Vu l’assignation en référé délivrée à la requête de :
DEMANDERESSE
S.A.S. GROUPE POLYVALENCE IMMOBILIER
[Adresse 1]
[Localité 1]
Représentée par Me Grégoire DE BAYSER, avocat au barreau de PARIS, toque : J040
à
DÉFENDERESSE
S.A.S. CCLS CM-CIC LEASING SOLUTIONS, anciennement CCLS LEASING SOLUTIONS
[Adresse 2]
[Adresse 3]
[Localité 2]
Représentée par Me Marie-Line CHAUVEL substituant Me Mathieu BOLLENGIER-STRAGIER, avocat au barreau de PARIS, toque : C0495
Et après avoir appelé les parties lors des débats de l’audience publique du 04 Février 2026 :
Aux termes d’une ordonnance de référé prononcée le 26 mars 2025 le président du tribunal des activités économiques de Paris, a :
« Nous déclarons compétent ;
Constatons la résiliation du contrat de crédit-bail n° EU2924600 aux torts et griefs de la SAS GROUPE POLYVALENCE IMMOBILIER à la date du 18 juin 2024 ;
Condamnons la SAS GROUPE POLYVALENCE IMMOBILIER à restituer à CM-CIC LEASING SOLUTIONS, dans la quinzaine de la signification de notre ordonnance, le matériel objet de la convention résiliée, et ce sous une astreinte provisoire de 20 € par jour de retard et pendant 60 jours ;
Disons que cette restitution sera effectuée aux frais du locataire et sous sa responsabilité conformément aux dispositions prévues à l’article 12 des conditions générales de location ;
Laissons au juge de l’exécution le soin de liquider l’éventuelle astreinte ;
Condamnons la SAS GROUPE POLYVALENCE IMMOBILIER à payer à CM-CIC LEASING SOLUTIONS, par provision, la somme de 7.020 € TTC au titre des loyers impayés et la somme de 40 € HT au titre des pénalités contractuelles de recouvrement (art,4.4) ;
Condamnons la SAS GROUPE POLYVALENCE IMMOBILIER à payer à CM-CIC LEASING SOLUTIONS, par provision, la somme de 24.000 € TTC au titre de l’indemnité de résiliation anticipée et des majorations contractuelles y afférentes ;
Renvoyons CM-CIC LEASING SOLUTIONS devant le juge du fond, éventuellement saisi, seul à même d’apprécier le bien-fondé du surplus des demandes ;
Les provisions ainsi accordées sont assorties des intérêts calculés au taux appliqué par la Banque centrale européenne à son opération de refinancement la plus récente majoré de 10 points de pourcentage, conformément à l’article L 441-10 Il du Code de Commerce, calculés à compter de la date de présentation de la mise en demeure, soit le 18 juin 2024 ;
Condamnons la SAS GROUPE POLYVALENCE IMMOBILIER au paiement à CM-CIC LEASING SOLUTIONS de la somme de 1,500 € au titre de l’article 700 du code de procédure civile ;
Disons que la SAS GROUPE POLYVALENCE IMMOBILIER devra s’acquitter de sa dette en 6 mensualités égales et consécutives, la première à échoir le 15 avril 2025, et la dernière comprenant les intérêts ;
Disons qu’à défaut de paiement d’une seule échéance, l’intégralité de la somme restant due deviendra immédiatement exigible ;
Disons n’y avoir lieu à référé pour le surplus des demandes ;
Condamnons en outre la SAS GROUPE POLYVALENCE IMMOBILIER aux dépens de l’instance, dont ceux à recouvrer par le greffe, liquidés à la somme de 39,92 € TTC, dont 6,44€ de TVA. »
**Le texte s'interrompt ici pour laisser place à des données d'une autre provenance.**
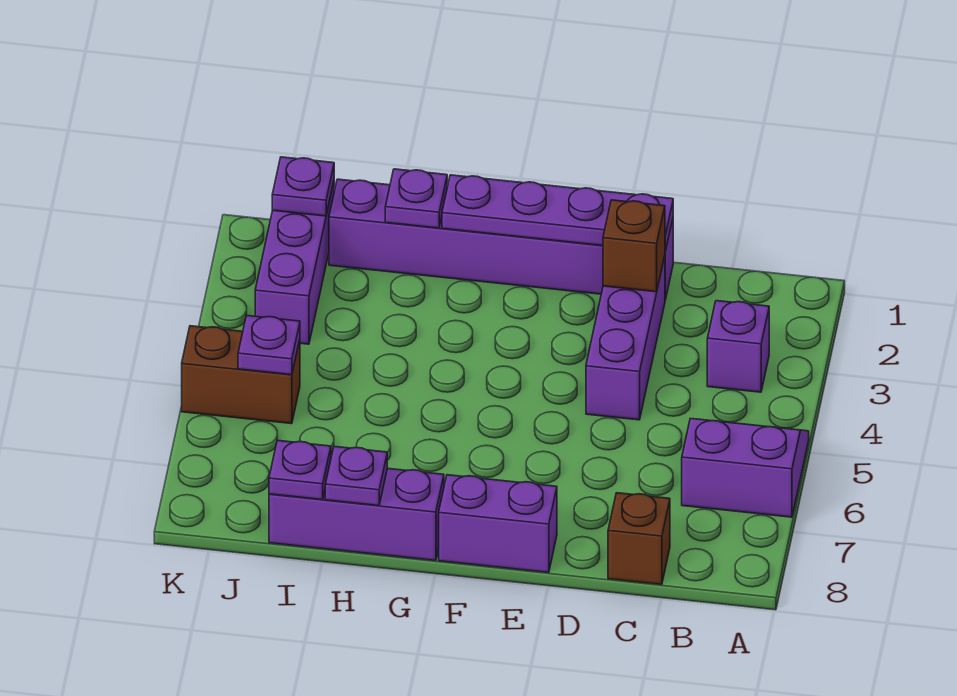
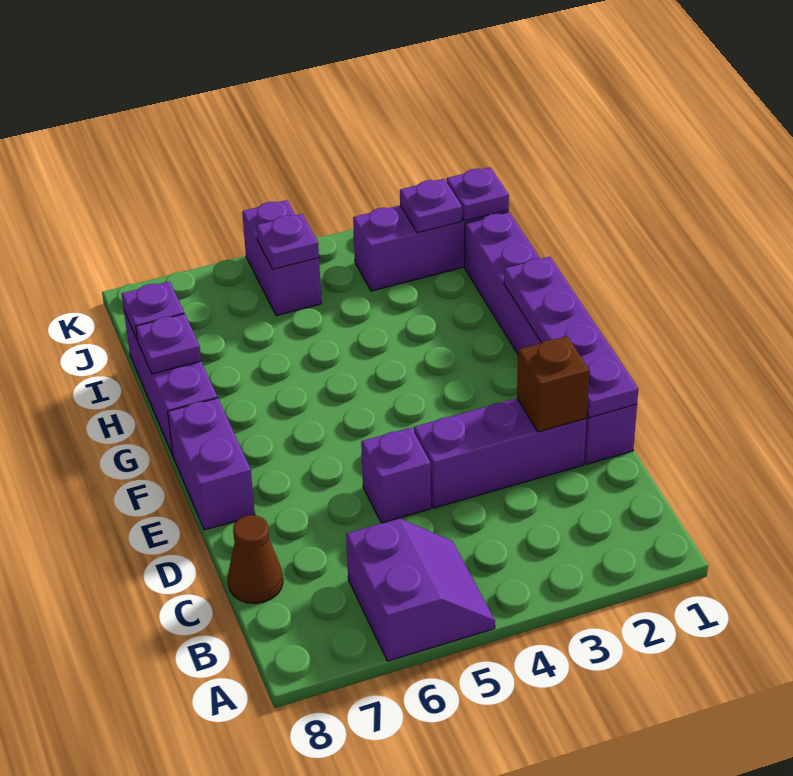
purple brick B3 level 1 -> purple brick D5 level 1
brown brick C8 level 1 -> brown cone C8 level 1
purple plate H1 level 2 -> purple plate J2 level 2
brown brick J5:K5 level 1 -> purple brick J5:K5 level 1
La société Groupe Polyvalence Immobilier a régulièrement interjeté appel de cette décision par déclaration au greffe du 8 juillet 2025.
Par acte du 14 janvier 2026, la société Groupe Polyvalence Immobilier a fait assigner la société SAS CCLS CM-CIC Leasing Solutions devant le premier président de cette cour d’appel, aux fins d’arrêt de l’exécution provisoire attachée au jugement dont appel au visa de l’article 514-3 du code de procédure civile.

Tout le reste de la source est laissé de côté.